START DATA FOR PROCESSING

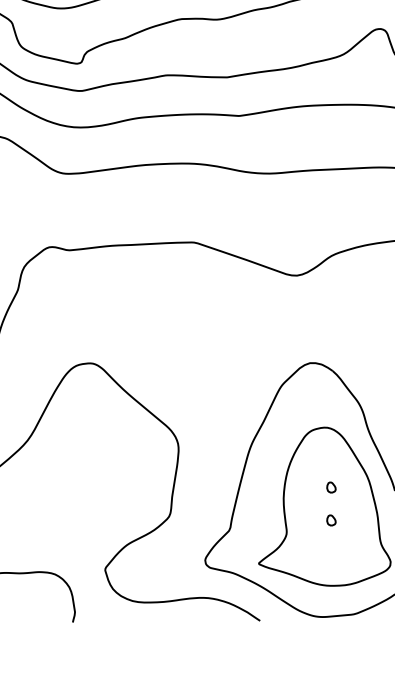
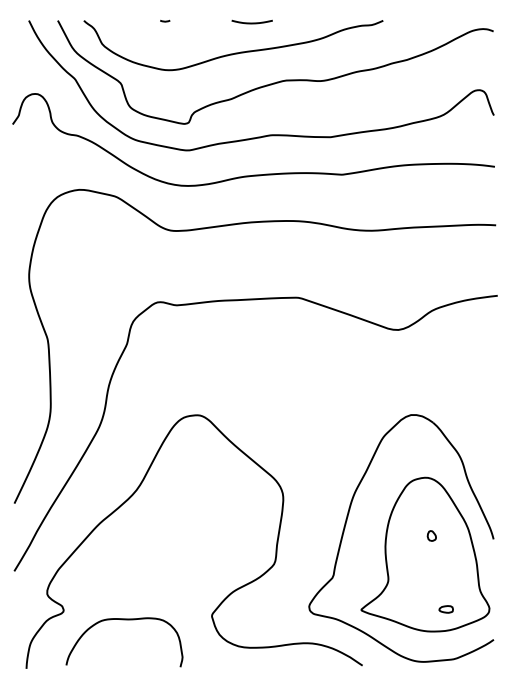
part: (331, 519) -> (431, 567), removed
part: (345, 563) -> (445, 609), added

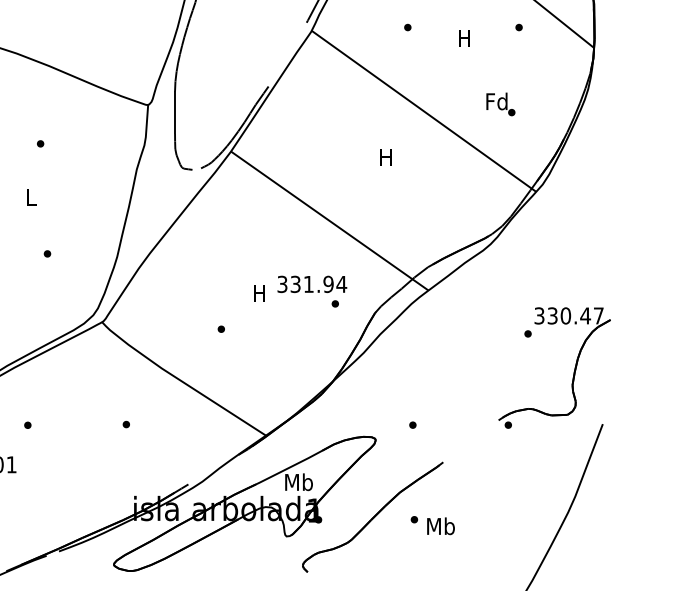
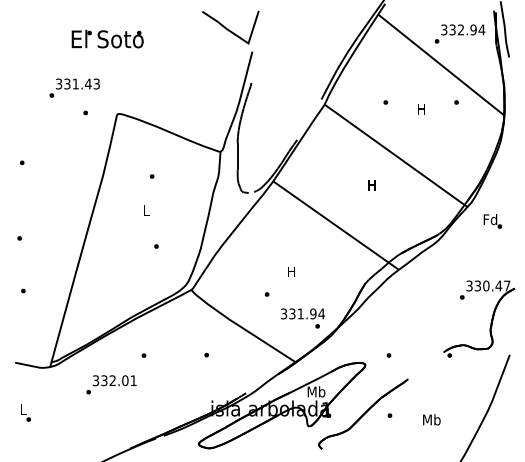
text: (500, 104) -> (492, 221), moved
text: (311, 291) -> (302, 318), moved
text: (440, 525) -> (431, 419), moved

END DATA FOR PROCESSING

WORK ITEM:
Every line of the records above must reappear exactly, though the pictures must not.

THE ANSWER:
part: (331, 519) -> (431, 567), removed
part: (345, 563) -> (445, 609), added

text: (500, 104) -> (492, 221), moved
text: (311, 291) -> (302, 318), moved
text: (440, 525) -> (431, 419), moved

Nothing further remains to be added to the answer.